Pour d’autres, une acquisition européenne serait le moyen de se départir de quarante-cinq ans de collaboration aéronautique avec les États-Unis (l’achat des premiers F-5 Tiger a été décidé en 1975). Cette argumentation trouve une oreille attentive autant à gauche qu’à droite de l’échiquier: beaucoup partagent une commune défiance pour l’impérialisme technologique et militaire américain. Cela revient malheureusement à oublier qu’au sein de l’OTAN toute technologie, ou presque, finit par remonter aux USA. L’interopérabilité avec la plus grande armée du monde est à ce prix. Les Rafales français tant admirés sont capables d’apponter sur un porte-avions américain. Cela présuppose des systèmes partagés.

Nous ignorons si le F-35 est l’avion qui correspond réellement le mieux au cahier des charges fixé par le Conseil fédéral. Mais nous avons des raisons d’avoir confiance, des pilotes ayant naturellement fait partie des sélectionneurs. Des cours tactiques nous ont donné le privilège de côtoyer leurs camarades. Il s’agit de manière générale de personnalités d’une grande rigueur technique et morale et d’une fine intelligence.

Une certitude peut toutefois être dégagée. La Suisse a besoin d’avions de combat. Et un avion de combat est une arme. On aurait presque fini par l’oublier. La finalité de cette acquisition est de permettre aux Forces aériennes de combattre l’adversaire, et à la Confédération de préserver sa neutralité dans son espace géographique immédiat dans tous les spectres d’engagement. Sa finalité n’est pas de tisser des relations privilégiées avec un pays ou un autre, européen ou non. L’avion de combat est d’abord un outil militaire, ensuite seulement un outil diplomatique.

Il se trouve que l’univers démocratique est particulièrement peu adapté au choix d’un chasseur. La prise d’une telle décision exige d’abord de penser à très long terme. Le nouvel avion n’est-il pas planifié pour durer jusqu’en 2070? Cela interdit d’occulter la moindre possibilité d’évolution de la situation stratégique. Ensuite, cela impose d’écarter, autant que possible, les réflexes idéologiques. Jacques Pilet, parmi d’autres, a regretté que Viola Amherd se soit laissé convaincre par les militaires2. Nous soutenons qu’elle a eu raison. Plus que les politiques, les militaires savent réfléchir en variantes, penser en réseau et maîtriser un plan horaire.
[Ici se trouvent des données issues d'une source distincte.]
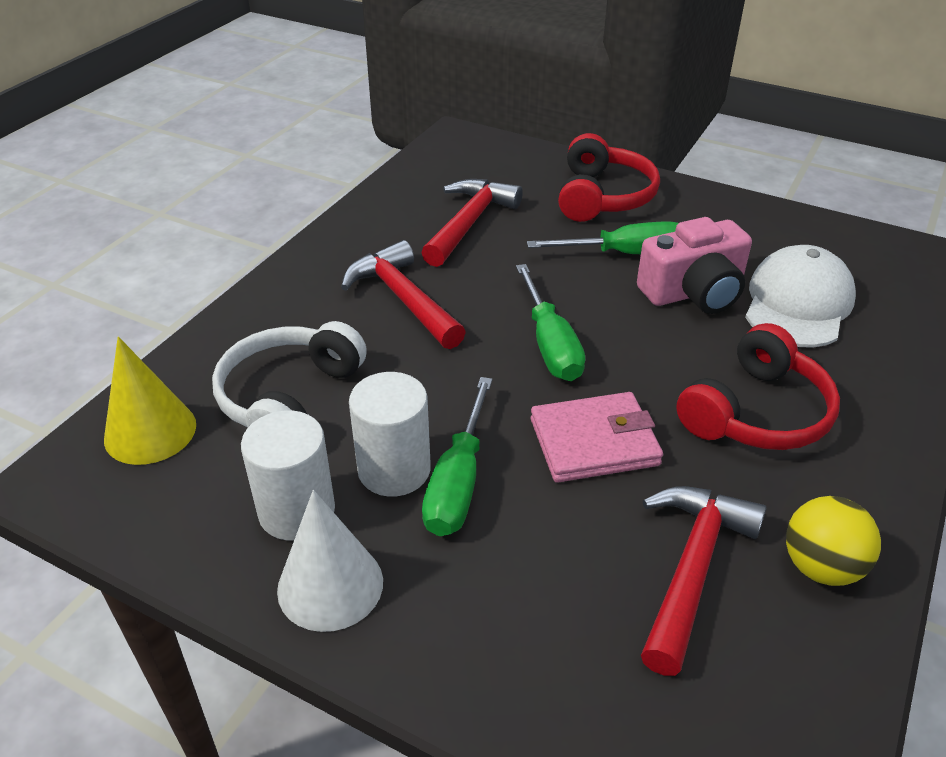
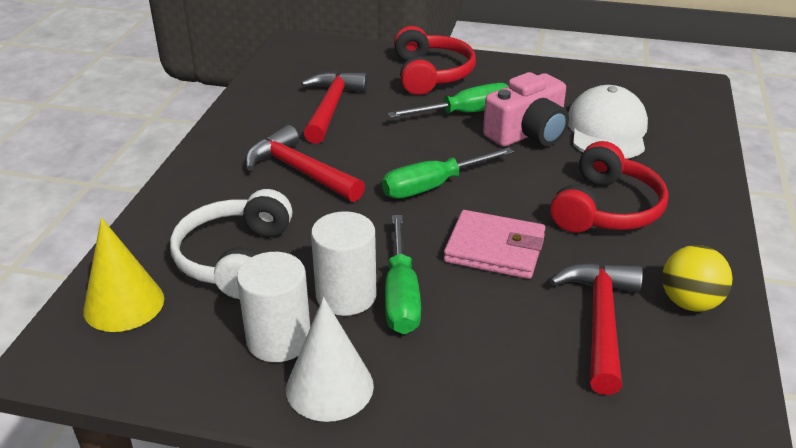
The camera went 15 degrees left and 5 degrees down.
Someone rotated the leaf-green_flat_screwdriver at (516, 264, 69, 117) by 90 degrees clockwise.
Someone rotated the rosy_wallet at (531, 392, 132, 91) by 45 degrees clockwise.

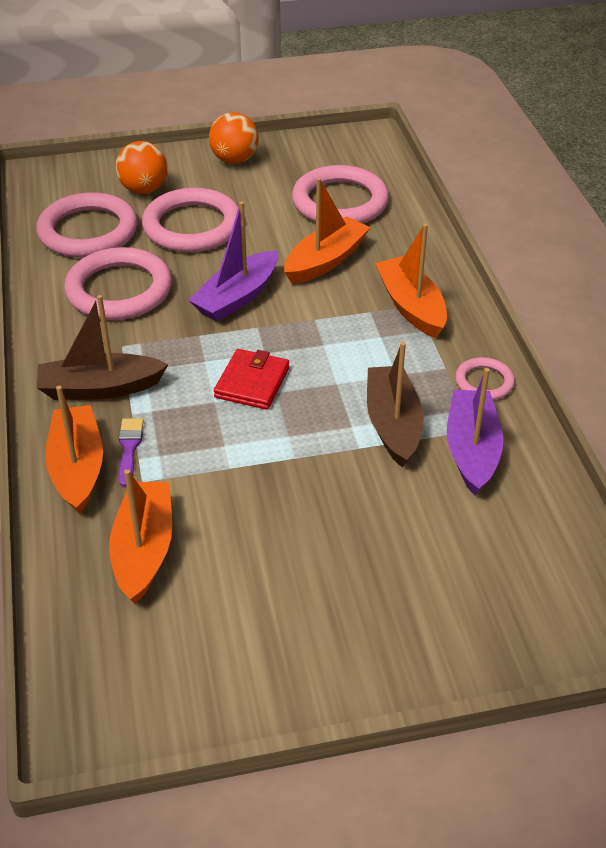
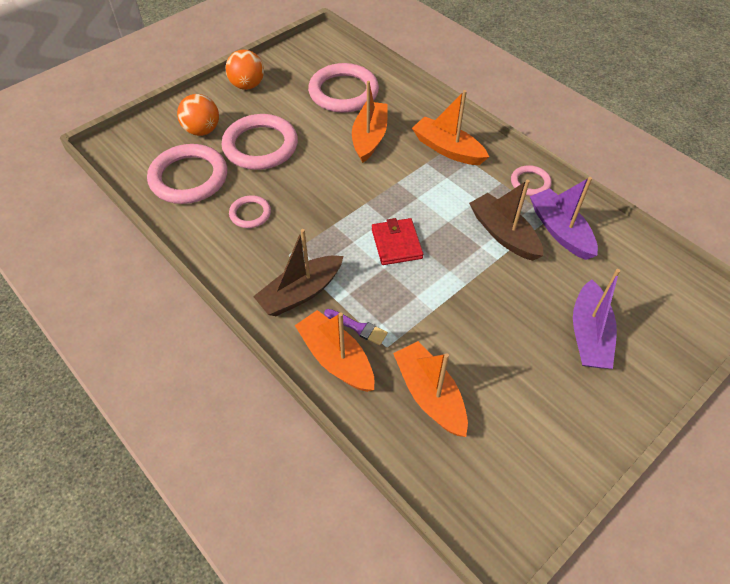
The camera went 30 degrees left and 10 degrees up.
Someone scaled the rosy_hoop at (64, 247, 108, 73) by 0.51.
Someone rotated the royal_purple_paintbrush at (119, 418, 25, 69) by 150 degrees clockwise.
Someone carried the royal_purple_boat from (188, 202, 90, 120) to (573, 269, 47, 100).

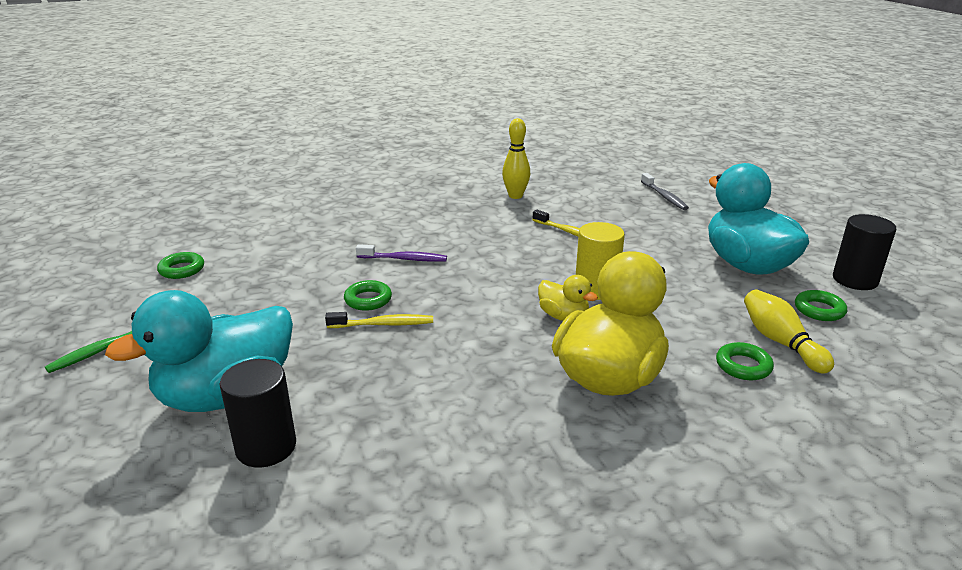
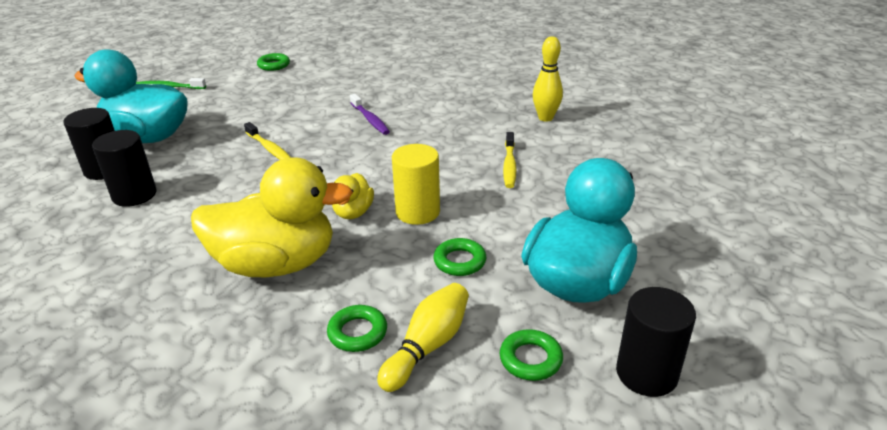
The camera went 55 degrees right and 5 degrees up.
Someone carried the leaf-green_hoop from (344, 280, 48, 31) to (433, 238, 54, 38).
Someone took away the grey_toothbrush at (641, 173, 48, 37).
Someone put down the ebony_cylinder_shape at (92, 130, 65, 77).

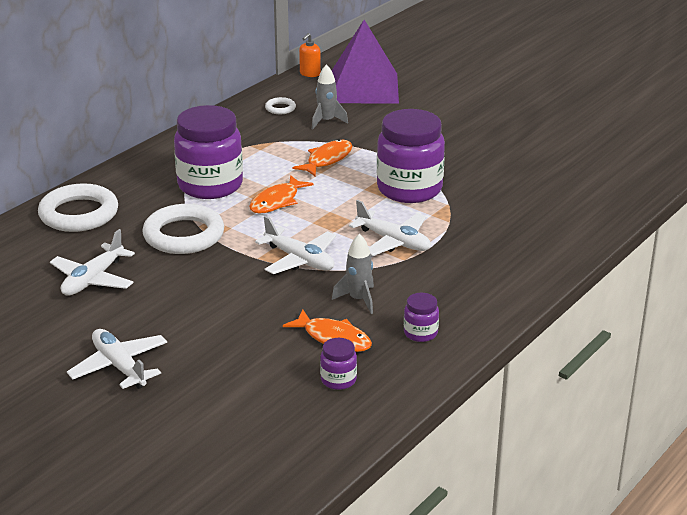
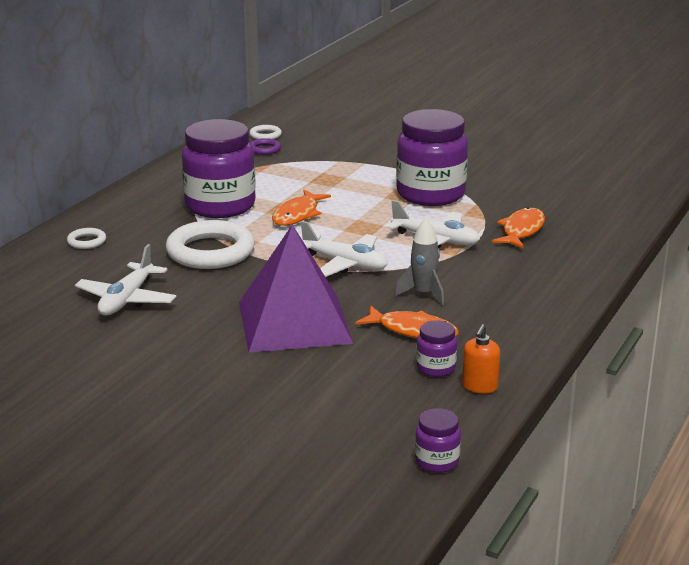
The camera went 10 degrees left and 5 degrees down.
Someone scaled the white_hoop at (38, 183, 80, 49) by 0.45.
Someone took away the white_aeroplane at (67, 329, 100, 60).
Someone carried the bright_orange_toy_fish from (292, 139, 60, 37) to (492, 207, 53, 42).
Someone carried the bright_orange_soap_dispenser from (299, 33, 22, 44) to (462, 324, 38, 70).
Someone took away the grey_toy_rocket at (312, 64, 36, 65).
Someone carried the royal_purple_pyramid_shape from (332, 20, 67, 84) to (239, 225, 114, 128).
Someone carried the royal_purple_jam_jar from (404, 293, 35, 49) to (415, 408, 46, 65).
Someone put down the royal_purple_hoop at (250, 138, 31, 17).

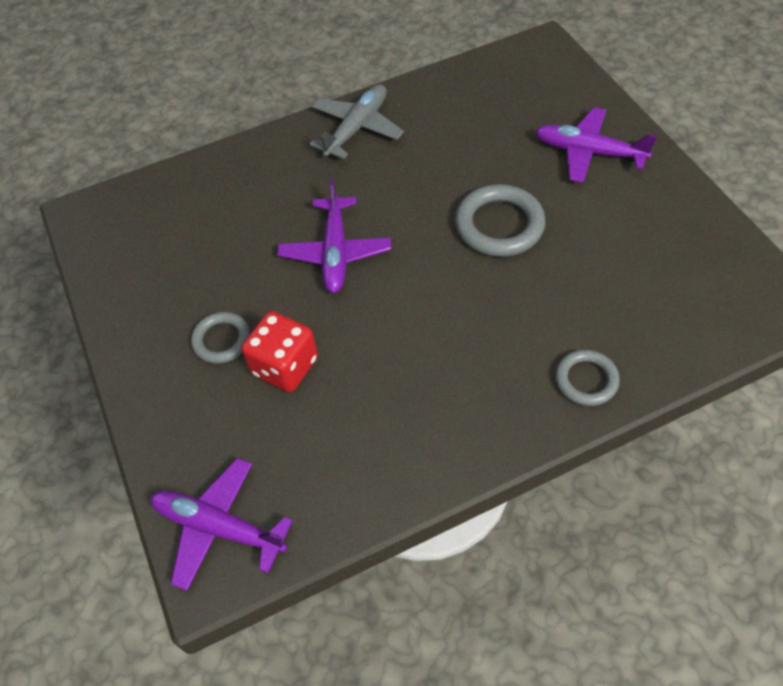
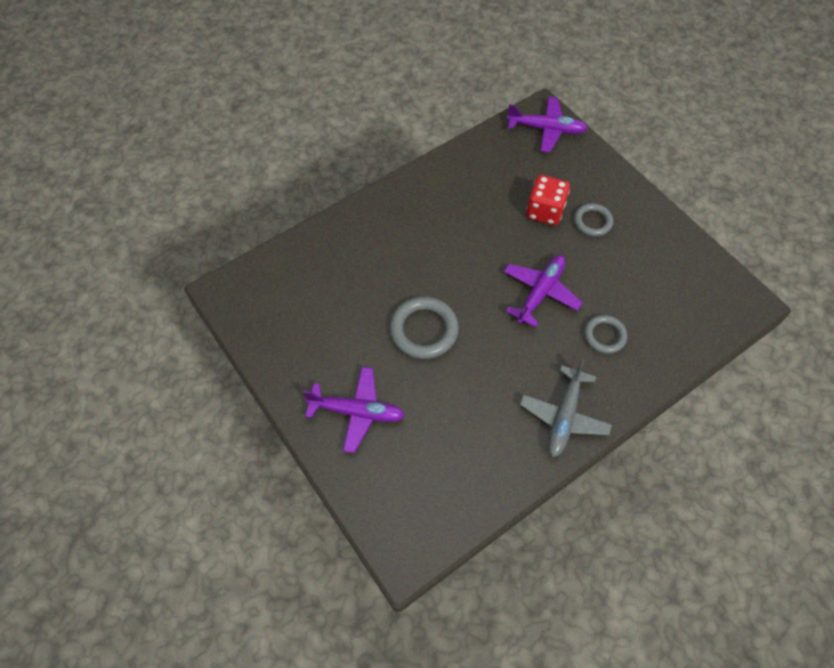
The camera went 165 degrees right and 5 degrees up.
Someone rotated the royal_purple_aeroplane at (278, 179, 113, 114) by 45 degrees clockwise.
Someone carried the grey_hoop from (555, 350, 65, 56) to (584, 315, 43, 39).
Dans le processus de décision qui vient de s’achever, il a fallu anticiper et encadrer l’expression des intérêts individuels, identifier les lobbyistes, neutraliser les possibles espions. Les agendas électoraux des partis et de leurs candidats ne devaient pas y trouver la moindre place. L’opaque secret qui a excellemment entouré le processus durant trois ans, à l’exception des derniers jours, était la condition préalable à la qualité du choix.

Mais les parlementaires ne supportent pas ce sentiment de dépossession. De la gauche à la droite, ils réclament aujourd’hui de la transparence sur les critères de sélection. Parce que les députés furent écartés, le choix ne serait pas politique. Le maniement du secret, surtout en matière militaire, est pourtant indissociable de l’exercice du pouvoir. En cela, le processus fut en réalité très politique.

Pour le Conseil fédéral, le choix de la communication sera délicat. S’il ne communique pas assez aux Chambres, il créera de la suspicion et le temps n’est pas à la confiance du public. S’il communique trop, il donnera de la matière aux innombrables stratèges de comptoir qui n’attendent que de se révéler. Notre inclination irait à la communication le plus légère possible. Mais quoi qu’il veuille dire, il devra surtout rappeler que nous ignorons quel sera le visage du monde en 2050. Et qu’on nous pardonne déjà de ne pas être optimiste.

Notes:

1  Alexandre Vautravers, «Paul Chaudet et l’affaire des Mirages», in Les Vaudois et leurs armées, Regards sur l’histoire militaire d’un canton, sous la direction de Nicolas Gex, Centre d’Histoire et de prospective militaire, Pully 2016.

2  Jacques Pilet, «Comment le Conseil fédéral se tire une balle, ou plusieurs, dans le pied», in BonPourLaTête du 2 juillet 2021.